El saqueo habitual de la derecha y el todavía más debilitamiento de lo público, convirtiendo los derechos en negocios, va a provocar daños irreparables en los más vulnerables. Una sanidad pública cada vez más precaria, una educación que dejará a muchos atrás, y unas políticas sociales darwinistas que acelerarán la imparable segregación clasista va a tener efectos todavía más devastadores en la clase trabajadora, y eso es innegable.

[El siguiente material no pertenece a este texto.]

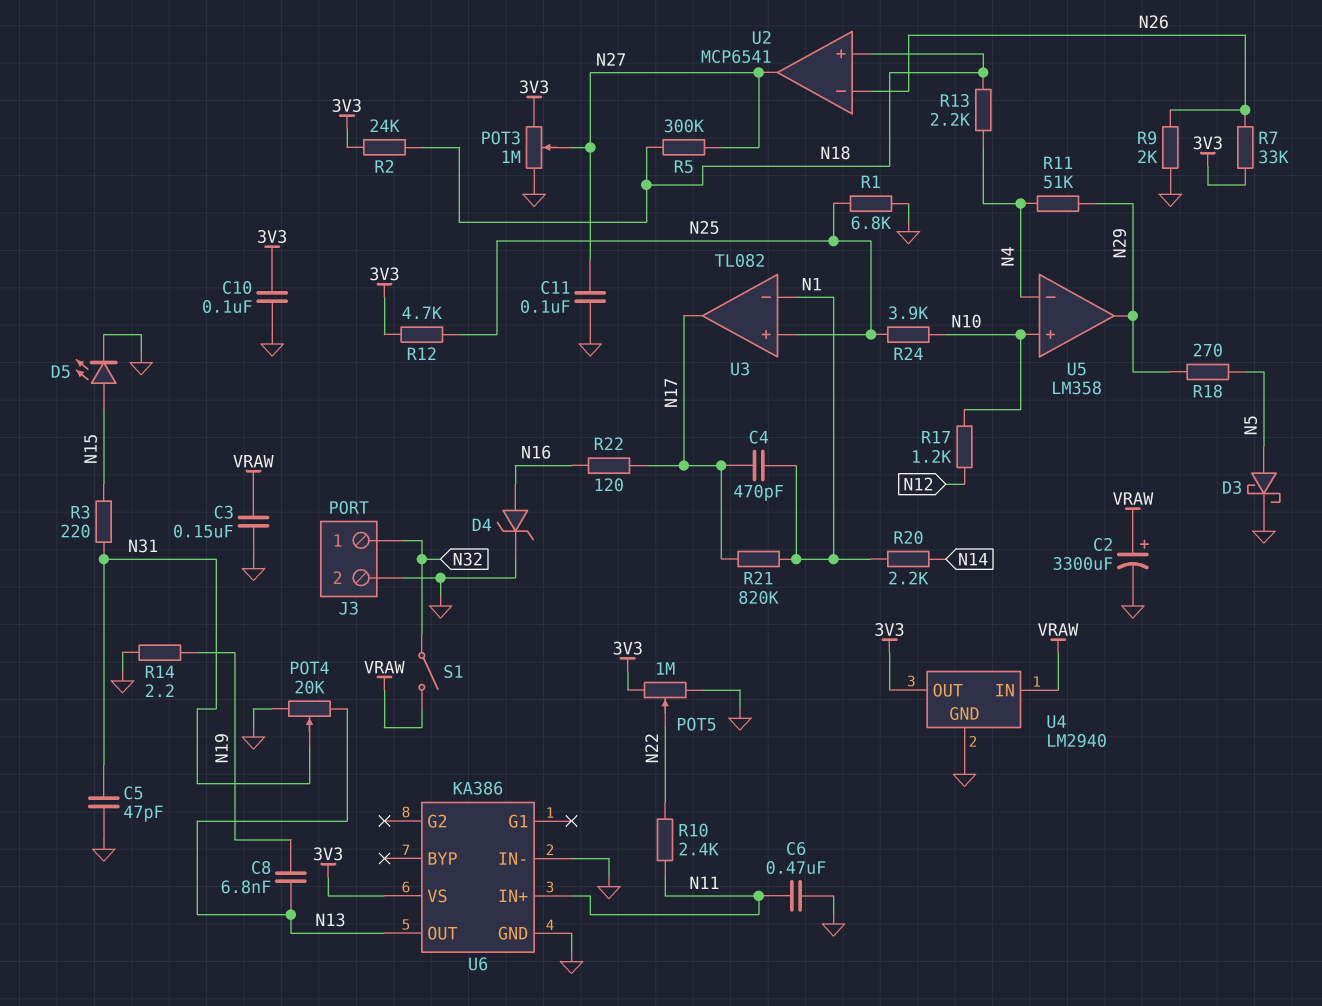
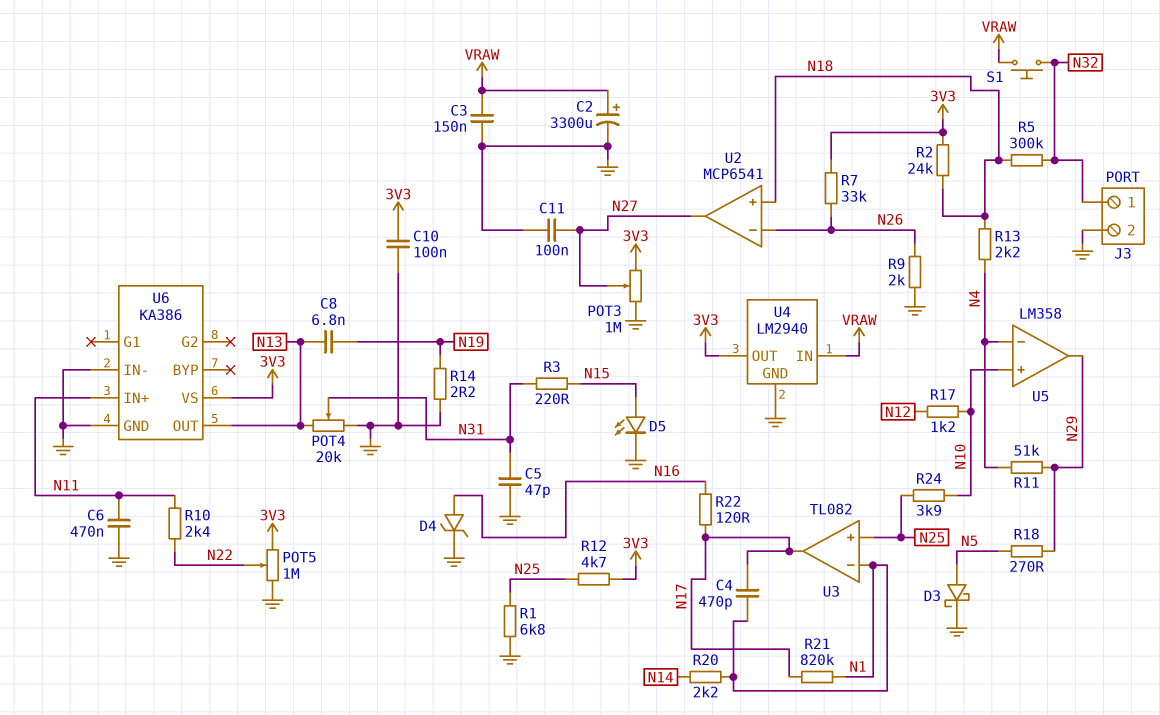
R5: 300k (N18, N27) -> 300k (N18, N32)
S1: switch (N32, VRAW) -> button (N32, VRAW)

Al proyecto neoliberal, del que forma parte también la socialdemocracia, hay que sumarle un nuevo actor legitimado por ellos mismos que es la extrema derecha, que no solo existe y enturbia el debate, sino que toca poder y gobierna. Vienen a destrozar lo poco que queda del llamado Estado del Bienestar y van a intentar quitar más derechos a los más vulnerables. Para eso ha venido: para mantener el statu quo y los privilegios de los de siempre, dejando hacer a los mayores (PP) y segando la hierba por abajo. El matonismo fascista de siempre.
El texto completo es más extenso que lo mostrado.